Quando si accende, Recoba regala lampi di classe: sontuosi pallonetti, missili all’incrocio, punizioni imprendibili, slalom da fuoriclasse e gol da distanze siderali. Tutti, ovviamente, con lo stesso piede, il sinistro, caratteristica distintiva dei grandissimi. Il giocatore preferito dal presidente Massimo Moratti, che amava la capacità del Chino di entrare in partita rapidamente. “Pigro e romantico” come lo definì la moglie Lorena Perrone, a volte si concedeva qualche pausa fra una meraviglia e l’altra. D’altronde anche il suo hobby era emblematico della sua personalità: il 20 interista amava infatti molto pescare, trascorrendo ore, giorni nei periodi di fine stagione, in solitaria con barca e canna da pesca, in balia dei suoi pensieri. Uno dei tanti gol indimenticabili lo segnò il 9 gennaio 2005, in un’epica rimonta contro la Sampdoria: l’uruguaiano entra a 13’ dal termine e firma con un collo esterno di rara bellezza il gol del sorpasso allo scadere.
Al fischio d’inizio di Inter-Brescia, prima giornata di campionato del 1997/98, in pochi conoscono Álvaro Recoba.
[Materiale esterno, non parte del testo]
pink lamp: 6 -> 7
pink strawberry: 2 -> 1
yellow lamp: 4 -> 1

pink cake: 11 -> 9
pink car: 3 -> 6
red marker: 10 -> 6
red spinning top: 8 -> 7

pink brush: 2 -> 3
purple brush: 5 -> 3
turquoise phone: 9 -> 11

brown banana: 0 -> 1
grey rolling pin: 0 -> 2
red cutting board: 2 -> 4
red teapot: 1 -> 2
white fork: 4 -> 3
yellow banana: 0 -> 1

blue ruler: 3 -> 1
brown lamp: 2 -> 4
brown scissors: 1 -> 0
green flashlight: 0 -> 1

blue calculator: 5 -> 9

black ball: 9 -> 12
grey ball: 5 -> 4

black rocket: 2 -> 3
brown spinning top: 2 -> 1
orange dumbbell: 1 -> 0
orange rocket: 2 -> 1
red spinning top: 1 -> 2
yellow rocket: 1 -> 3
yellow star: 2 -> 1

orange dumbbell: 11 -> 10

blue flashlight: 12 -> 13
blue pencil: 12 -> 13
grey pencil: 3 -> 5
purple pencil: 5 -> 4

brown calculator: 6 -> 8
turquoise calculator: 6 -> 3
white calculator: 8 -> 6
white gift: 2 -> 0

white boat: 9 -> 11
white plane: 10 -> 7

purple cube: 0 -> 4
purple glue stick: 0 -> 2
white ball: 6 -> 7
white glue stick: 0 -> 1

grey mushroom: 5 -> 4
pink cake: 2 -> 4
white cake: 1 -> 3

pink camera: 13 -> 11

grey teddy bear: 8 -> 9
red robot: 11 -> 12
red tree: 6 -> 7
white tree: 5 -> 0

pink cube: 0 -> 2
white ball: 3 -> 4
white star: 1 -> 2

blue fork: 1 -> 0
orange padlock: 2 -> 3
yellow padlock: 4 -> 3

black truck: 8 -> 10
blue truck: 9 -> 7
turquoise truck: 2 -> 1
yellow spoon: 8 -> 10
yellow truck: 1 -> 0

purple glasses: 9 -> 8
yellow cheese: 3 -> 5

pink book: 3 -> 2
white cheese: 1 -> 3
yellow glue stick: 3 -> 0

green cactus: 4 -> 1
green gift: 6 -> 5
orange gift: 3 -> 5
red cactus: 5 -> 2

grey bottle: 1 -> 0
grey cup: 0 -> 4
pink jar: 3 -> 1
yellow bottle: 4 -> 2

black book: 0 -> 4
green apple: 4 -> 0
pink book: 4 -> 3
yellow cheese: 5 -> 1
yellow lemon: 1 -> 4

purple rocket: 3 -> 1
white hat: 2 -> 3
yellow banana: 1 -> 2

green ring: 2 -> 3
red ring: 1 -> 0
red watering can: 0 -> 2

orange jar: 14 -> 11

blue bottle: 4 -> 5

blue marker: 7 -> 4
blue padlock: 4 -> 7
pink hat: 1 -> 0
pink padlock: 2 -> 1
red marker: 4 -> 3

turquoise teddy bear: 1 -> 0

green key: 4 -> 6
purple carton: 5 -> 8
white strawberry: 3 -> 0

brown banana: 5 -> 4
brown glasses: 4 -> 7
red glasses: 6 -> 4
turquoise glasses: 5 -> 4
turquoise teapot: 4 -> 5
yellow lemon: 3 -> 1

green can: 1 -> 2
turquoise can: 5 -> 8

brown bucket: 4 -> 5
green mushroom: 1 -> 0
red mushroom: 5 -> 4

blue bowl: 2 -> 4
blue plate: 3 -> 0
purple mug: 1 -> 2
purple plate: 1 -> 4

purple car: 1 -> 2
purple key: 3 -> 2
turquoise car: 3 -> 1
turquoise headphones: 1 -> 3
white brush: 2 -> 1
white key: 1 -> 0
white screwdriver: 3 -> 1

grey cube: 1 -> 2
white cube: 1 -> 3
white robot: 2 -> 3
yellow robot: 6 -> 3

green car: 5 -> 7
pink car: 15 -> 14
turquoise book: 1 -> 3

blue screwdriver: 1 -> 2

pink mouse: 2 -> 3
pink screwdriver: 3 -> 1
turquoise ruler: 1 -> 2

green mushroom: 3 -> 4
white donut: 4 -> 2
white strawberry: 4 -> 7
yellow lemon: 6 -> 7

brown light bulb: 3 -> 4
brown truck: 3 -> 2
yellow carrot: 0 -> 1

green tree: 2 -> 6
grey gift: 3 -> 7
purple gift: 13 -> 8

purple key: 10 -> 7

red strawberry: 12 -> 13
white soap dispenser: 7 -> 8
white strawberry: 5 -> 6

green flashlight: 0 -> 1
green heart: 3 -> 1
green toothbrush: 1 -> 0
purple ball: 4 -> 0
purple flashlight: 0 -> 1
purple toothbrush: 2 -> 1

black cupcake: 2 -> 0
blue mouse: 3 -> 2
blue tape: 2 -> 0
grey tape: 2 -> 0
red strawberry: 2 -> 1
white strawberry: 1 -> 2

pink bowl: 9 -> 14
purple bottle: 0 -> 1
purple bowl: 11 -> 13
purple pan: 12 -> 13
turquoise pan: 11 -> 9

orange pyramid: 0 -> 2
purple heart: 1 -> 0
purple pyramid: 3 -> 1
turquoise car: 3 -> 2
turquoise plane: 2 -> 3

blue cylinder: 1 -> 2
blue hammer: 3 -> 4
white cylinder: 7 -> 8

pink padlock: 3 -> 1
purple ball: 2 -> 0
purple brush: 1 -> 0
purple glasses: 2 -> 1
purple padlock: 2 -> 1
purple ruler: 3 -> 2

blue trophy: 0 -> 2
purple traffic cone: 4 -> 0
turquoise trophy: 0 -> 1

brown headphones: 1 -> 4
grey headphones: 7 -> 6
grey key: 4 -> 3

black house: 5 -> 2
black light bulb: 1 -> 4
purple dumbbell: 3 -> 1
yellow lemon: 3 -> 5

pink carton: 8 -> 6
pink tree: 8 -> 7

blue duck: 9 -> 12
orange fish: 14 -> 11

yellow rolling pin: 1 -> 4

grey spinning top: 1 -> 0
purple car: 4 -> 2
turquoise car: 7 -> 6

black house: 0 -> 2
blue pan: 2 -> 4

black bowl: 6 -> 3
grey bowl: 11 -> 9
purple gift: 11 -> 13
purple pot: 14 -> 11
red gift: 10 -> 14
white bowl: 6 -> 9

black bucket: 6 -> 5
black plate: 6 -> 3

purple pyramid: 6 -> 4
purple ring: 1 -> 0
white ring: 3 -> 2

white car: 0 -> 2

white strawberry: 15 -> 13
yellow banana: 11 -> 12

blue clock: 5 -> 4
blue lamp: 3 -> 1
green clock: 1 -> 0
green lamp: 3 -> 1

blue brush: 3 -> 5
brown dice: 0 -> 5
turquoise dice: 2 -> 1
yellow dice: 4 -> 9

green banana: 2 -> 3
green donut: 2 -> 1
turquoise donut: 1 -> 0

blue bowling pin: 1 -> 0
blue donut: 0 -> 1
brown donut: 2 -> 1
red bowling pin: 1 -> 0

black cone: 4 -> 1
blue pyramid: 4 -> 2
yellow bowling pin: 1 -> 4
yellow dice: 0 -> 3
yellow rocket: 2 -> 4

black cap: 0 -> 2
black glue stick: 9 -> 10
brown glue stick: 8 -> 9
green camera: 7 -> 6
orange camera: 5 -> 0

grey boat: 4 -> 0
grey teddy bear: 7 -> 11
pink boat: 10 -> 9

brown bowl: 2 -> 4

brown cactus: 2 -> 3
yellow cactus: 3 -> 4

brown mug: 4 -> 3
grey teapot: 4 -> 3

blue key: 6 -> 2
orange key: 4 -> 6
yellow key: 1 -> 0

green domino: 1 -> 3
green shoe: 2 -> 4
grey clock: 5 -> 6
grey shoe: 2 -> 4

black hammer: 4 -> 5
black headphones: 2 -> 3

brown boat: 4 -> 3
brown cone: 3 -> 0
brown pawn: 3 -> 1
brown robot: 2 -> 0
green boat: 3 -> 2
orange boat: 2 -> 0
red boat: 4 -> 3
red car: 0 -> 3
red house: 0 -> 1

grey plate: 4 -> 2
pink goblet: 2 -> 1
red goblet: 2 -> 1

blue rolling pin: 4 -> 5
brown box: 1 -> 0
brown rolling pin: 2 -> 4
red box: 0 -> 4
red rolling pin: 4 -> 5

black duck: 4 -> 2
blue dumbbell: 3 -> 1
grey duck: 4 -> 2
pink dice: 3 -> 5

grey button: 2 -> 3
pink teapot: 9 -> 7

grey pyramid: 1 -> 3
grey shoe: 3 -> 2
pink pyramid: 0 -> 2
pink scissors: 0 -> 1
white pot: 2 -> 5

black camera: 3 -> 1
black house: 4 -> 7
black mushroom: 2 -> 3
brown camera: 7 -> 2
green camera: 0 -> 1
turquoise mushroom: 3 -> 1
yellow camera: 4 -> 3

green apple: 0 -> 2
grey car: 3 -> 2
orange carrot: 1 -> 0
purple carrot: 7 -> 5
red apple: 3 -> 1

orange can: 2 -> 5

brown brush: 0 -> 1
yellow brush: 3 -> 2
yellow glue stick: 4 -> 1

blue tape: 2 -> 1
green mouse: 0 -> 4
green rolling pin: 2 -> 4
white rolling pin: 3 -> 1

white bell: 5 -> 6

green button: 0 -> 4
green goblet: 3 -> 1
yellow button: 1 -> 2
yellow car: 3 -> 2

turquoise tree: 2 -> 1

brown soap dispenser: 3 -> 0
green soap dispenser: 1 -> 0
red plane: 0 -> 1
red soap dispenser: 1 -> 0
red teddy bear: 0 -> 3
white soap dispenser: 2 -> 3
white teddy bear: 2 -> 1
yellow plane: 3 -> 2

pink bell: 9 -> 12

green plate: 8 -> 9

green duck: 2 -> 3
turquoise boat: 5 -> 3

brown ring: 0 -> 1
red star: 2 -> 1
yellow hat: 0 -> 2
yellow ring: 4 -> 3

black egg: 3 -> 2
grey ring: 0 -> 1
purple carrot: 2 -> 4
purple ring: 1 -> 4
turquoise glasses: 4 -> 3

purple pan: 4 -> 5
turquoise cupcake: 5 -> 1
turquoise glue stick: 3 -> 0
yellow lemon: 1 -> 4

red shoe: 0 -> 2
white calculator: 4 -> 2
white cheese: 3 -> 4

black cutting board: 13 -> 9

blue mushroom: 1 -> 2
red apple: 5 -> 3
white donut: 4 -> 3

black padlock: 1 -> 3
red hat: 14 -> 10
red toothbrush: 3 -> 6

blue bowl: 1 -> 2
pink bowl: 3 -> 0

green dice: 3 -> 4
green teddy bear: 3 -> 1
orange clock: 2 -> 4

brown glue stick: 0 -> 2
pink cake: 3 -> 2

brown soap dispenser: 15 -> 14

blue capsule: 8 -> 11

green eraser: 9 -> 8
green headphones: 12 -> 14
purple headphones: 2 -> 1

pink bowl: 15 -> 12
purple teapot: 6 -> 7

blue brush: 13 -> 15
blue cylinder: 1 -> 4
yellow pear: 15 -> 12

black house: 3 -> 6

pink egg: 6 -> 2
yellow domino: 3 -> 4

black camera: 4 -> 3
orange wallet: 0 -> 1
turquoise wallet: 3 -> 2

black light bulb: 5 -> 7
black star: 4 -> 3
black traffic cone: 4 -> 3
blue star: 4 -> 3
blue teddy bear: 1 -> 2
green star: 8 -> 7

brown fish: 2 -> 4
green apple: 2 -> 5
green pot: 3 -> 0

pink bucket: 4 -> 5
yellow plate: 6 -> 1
È il debutto di Ronaldo e il giovane uruguaiano con il viso da orientale che entra a 20’ dalla fine sembra quasi un intruso. La comparsa, però, ruba la scena al protagonista annunciato: due gol da fuori area con il sinistro ribaltano la partita e mandano in estasi il popolo nerazzurro, che già intravede nel “Chino” un nuovo campione. Il suo piede batterà soltanto un altro colpo in quella stagione, ma è una rete pazzesca, da centrocampo, al portiere dell’Empoli. Del resto, Álvaro è così: geniale e imprevedibile, uomo di pennello più che di fatica. Nei suoi anni conosce anche la panchina e a volte fatica ad inserirsi nello scacchiere tattico, ma i colpi sono di primissimo ordine.